Perlahan Anna menutup pintu kamar perawatan Haikal.
Dasar Anna sakit jiwa! Apa-apaan barusan?
Ditariknya napas pendek-pendek. Benaknya memutar ulang kejadian tadi. Tatapan sinis dari Shakina. Ditambah Maryam yang memandang penuh permusuhan. Lalu pandangan Hadi yang membuat Anna ingin mencolok mata lelaki itu dengan tiang infus.
Tetap saja, semua itu bukan alasan. Anna mengembuskan napas kesal. "Ngga gini harusnya," gumamnya tanpa menghentikan langkah menuju parkiran.
Getar ponsel mengejutkannya di depan elevator. Nama Andre terpampang jelas di layar. "Halo, Andre. Apa kabar?"
"Aku yang harusnya nanya gitu. Apa kabar kamu?" jawaban Andre ketus.
Elevator berdenting diikuti dua belah pintu membuka. "Sorry, beberapa hari ini aku ngga banyak pegang hape. Aku liat banyak missed call dari kamu, tapi ngga sempet telpon balik. Sorry." Anna melangkahkan kaki ke dalam ruang sempit yang sepi.
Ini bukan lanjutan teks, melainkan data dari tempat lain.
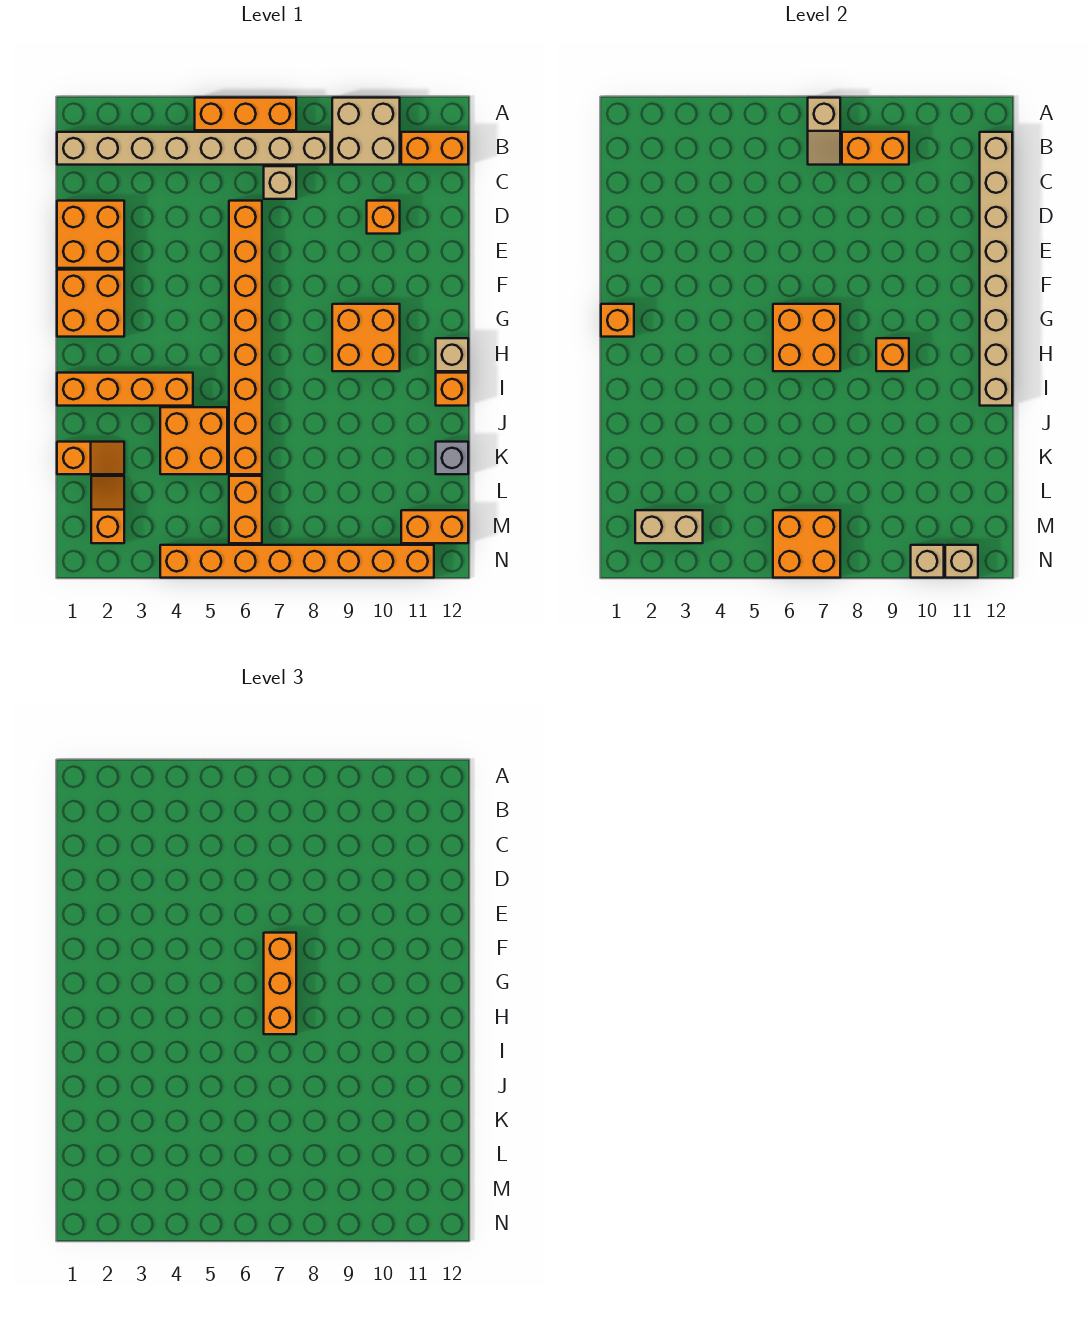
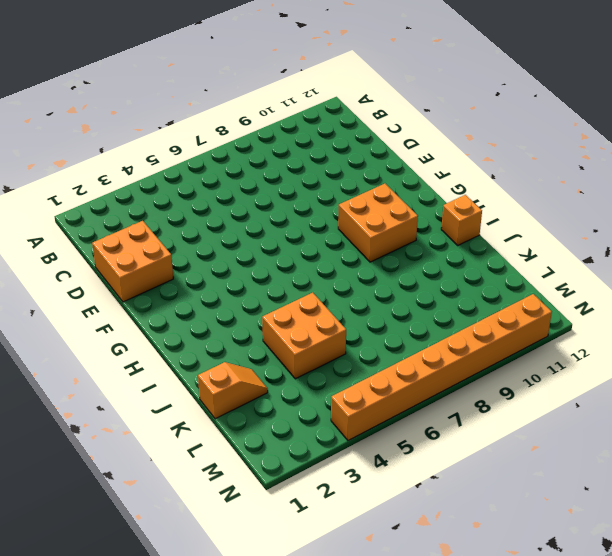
none -> orange brick A5:A7 level 1
none -> tan brick A9:B10 level 1
none -> tan brick B1:B8 level 1
none -> orange brick B11:B12 level 1

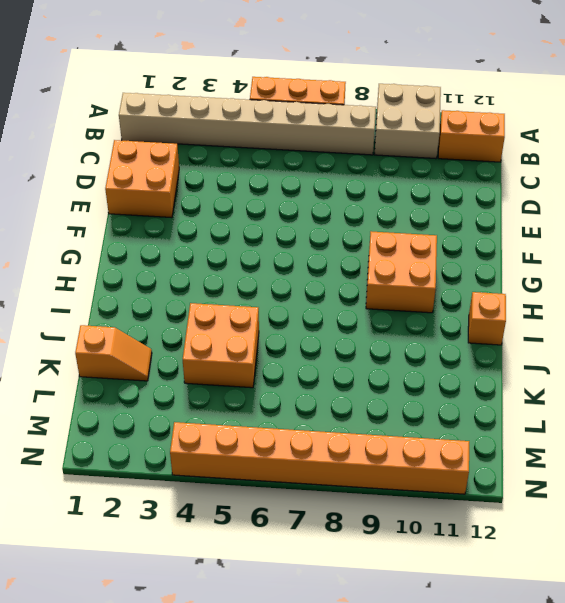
none -> tan brick C7 level 1
none -> orange brick D6:K6 level 1
none -> orange brick D10 level 1
none -> orange brick F1:G2 level 1

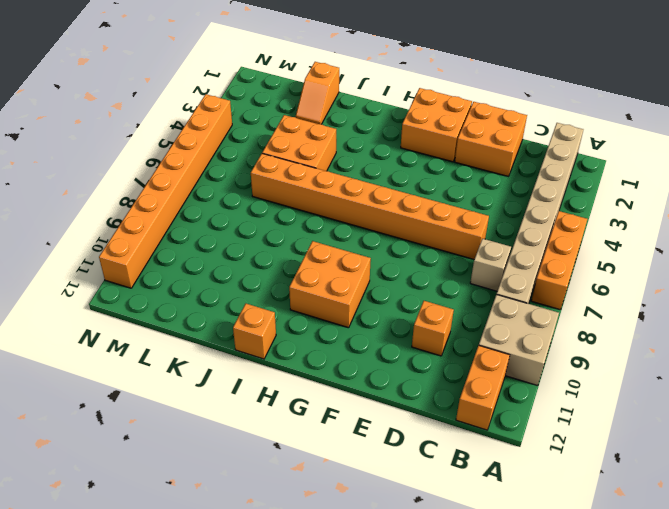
none -> tan brick H12 level 1
none -> orange brick I1:I4 level 1
none -> grey brick K12 level 1
none -> orange slope L2:M2 level 1 top M

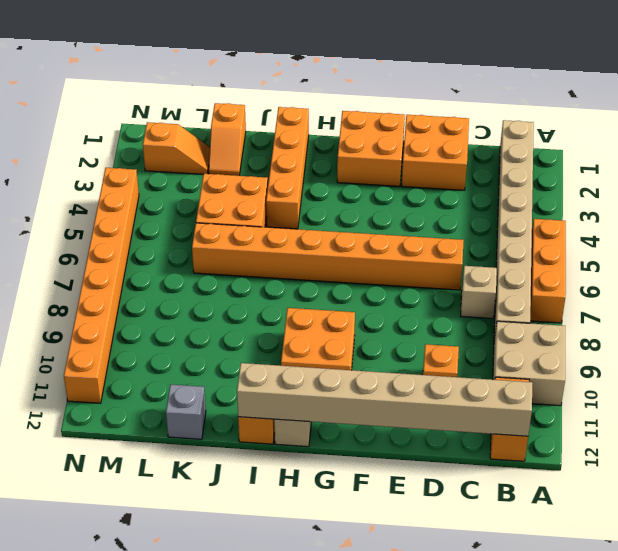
none -> orange brick L6:M6 level 1
none -> orange brick M11:M12 level 1
none -> tan slope A7:B7 level 2 top A
none -> orange brick B8:B9 level 2

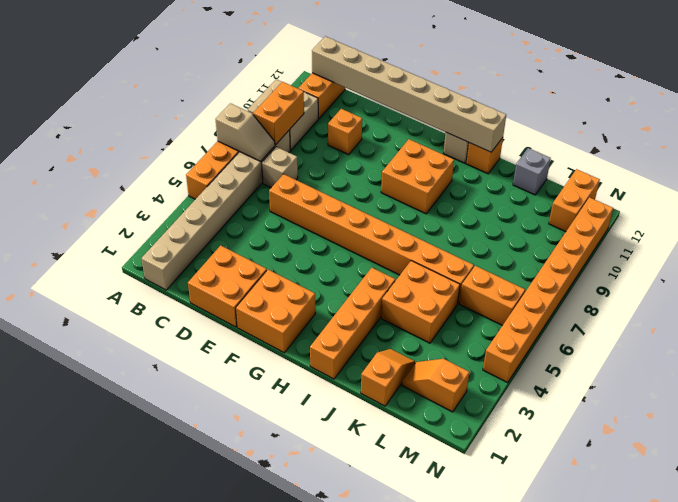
none -> orange brick G1 level 2
none -> orange brick G6:H7 level 2
none -> orange brick H9 level 2
none -> tan brick M2:M3 level 2

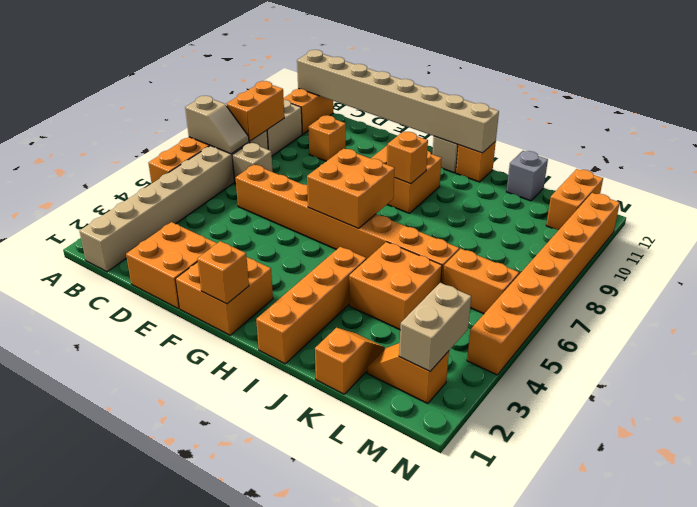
none -> orange brick M6:N7 level 2
none -> tan brick N10 level 2
none -> tan brick N11 level 2
none -> orange brick F7:H7 level 3

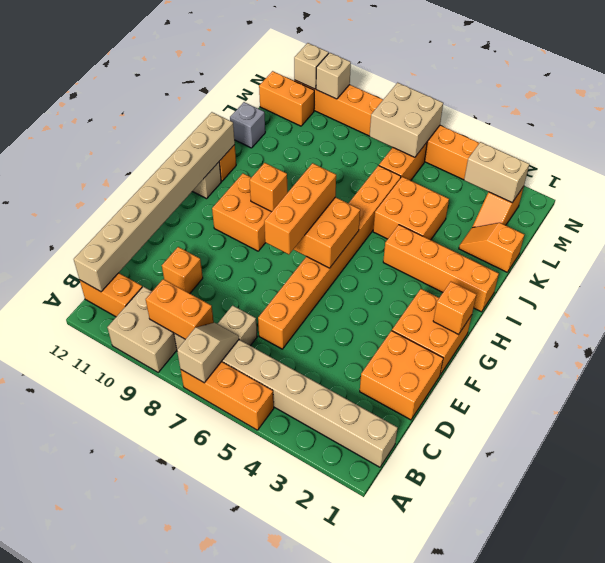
tan brick M6:N7 level 2 -> orange brick M6:N7 level 2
Terdengar embusan napas lembut dari seberang sana. "Lagi di mana?" suara Andre melunak.
"Rumahsakit."
"Siapa yang sakit?" sekarang terselip nada khawatir dalam suara Andre.
"Bukan aku. Ada apa?" Anna memijit tengkuknya yang terasa pegal. Dua hari berlalu dengan sangat melelahkan. Malam ini, ingin sekali rasanya mengambil libur dari kehidupan, sebentar saja.
Jadi ketika Andre mengajak untuk bertemu, Anna sama sekali tidak menolak. Dia hanya meminta dikirimkan lokasi dan langsung melajukan mobil ke sana.
Tempat yang dipilih Andre adalah sebuah kafe di daerah Sempur. Tempat makan kesukaannya tiap kali bertandang ke Bogor. Pohon-pohon rindang dimanfaatkan untuk mendapatkan suasana teduh dan nyaman. Lampu-lampu berwarna jingga menambah atmosfer hening yang menenteramkan. Pot-pot kecil sirih gading diletakkan sebagai pemanis di tiap meja. Konon tumbuhan ini dapat menyerap racun di udara, termasuk yang berasal dari asap rokok. Tak heran tanaman hijau itu ditata dengan cantik di sini.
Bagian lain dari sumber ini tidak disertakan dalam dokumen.